モデルやタレントにならないかと声を掛け、若い女性らが望まぬ形で、アダルトビデオ(AV)への出演を強要される問題。こうした被害を防ぐため、公明党は対策をリードしています。その取り組みについて、党員の公恵さんと明子さんが友人の友美さんに語っています。また、被害者の相談支援などを行うNPO法人「人身取引被害者サポートセンター ライトハウス」の藤原志帆子代表のコメントを紹介します。

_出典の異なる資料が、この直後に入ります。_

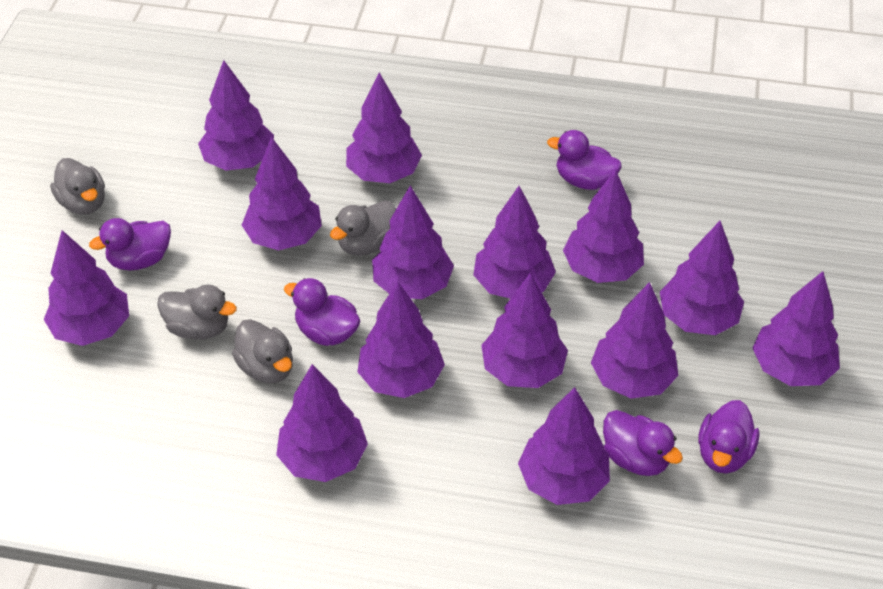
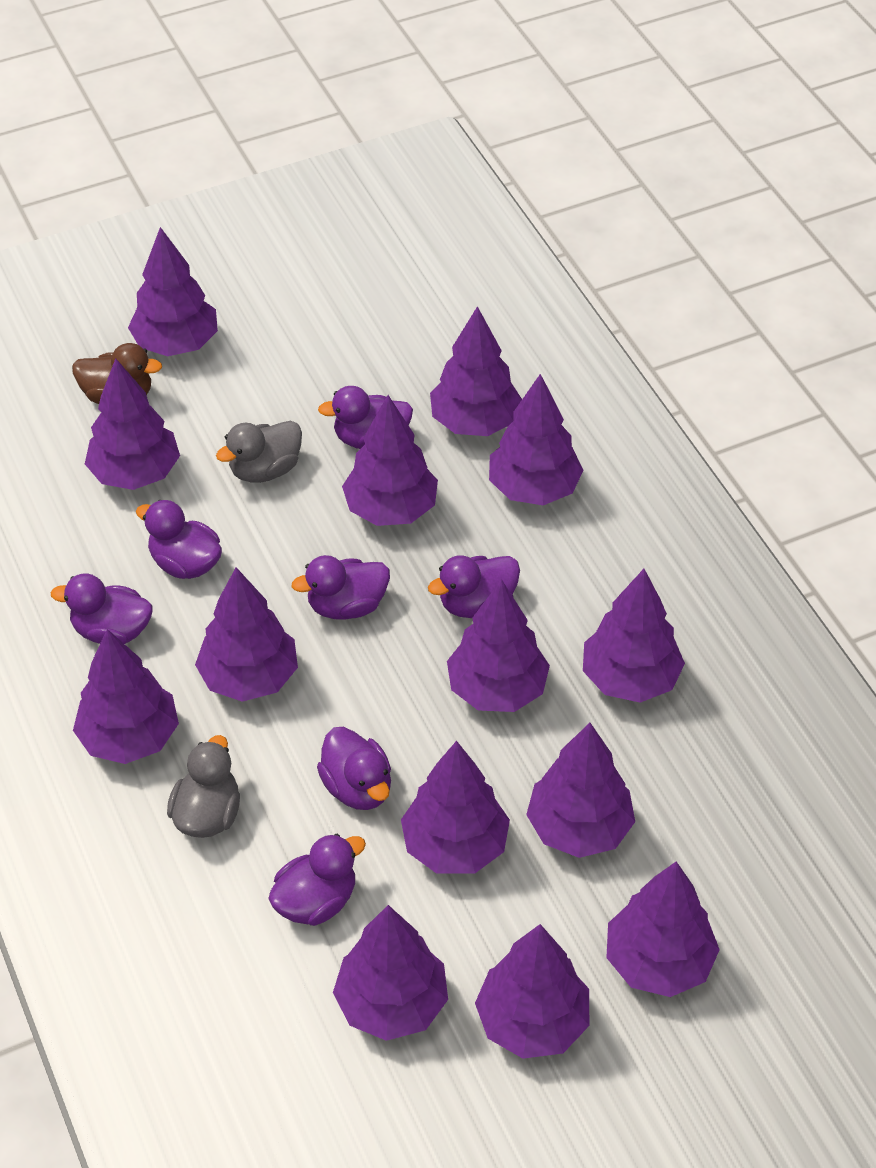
brown duck: 0 -> 1
grey duck: 4 -> 2
purple duck: 5 -> 7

友美 4月は、「AV出演強要・『JKビジネス』等被害防止月間」ね。

明子 地方から上京する若い女性が多い4月を公明党の推進により、相談窓口の周知・啓発の特別月間にしているの。

友美 公明党は、どう取り組んできたの?

公恵 2016年にAV出演強要問題対策プロジェクトチーム(PT、座長=佐々木さやか参院議員)を立ち上げ、さまざまな対策をリードしてきました。

明子 公明党はこれまでも、女性の人権侵害を防ぐため、性暴力、性犯罪被害の防止などを一貫して進めてきたわ。その上で、本人の意思に反してAV出演を強要するのは、著しい人権侵害だとして、対策に取り組んできたのよ。

友美 具体的には?

公恵 17年3月の党PTの提言を踏まえ、政府は、AV出演など若い女性らの性被害への緊急対策をまとめました。刑法の強姦罪や労働者派遣法など関係法令を厳格に適用して、取り締まりの強化とともに、街頭での勧誘行動に対する指導・警告も徹底するようにしています。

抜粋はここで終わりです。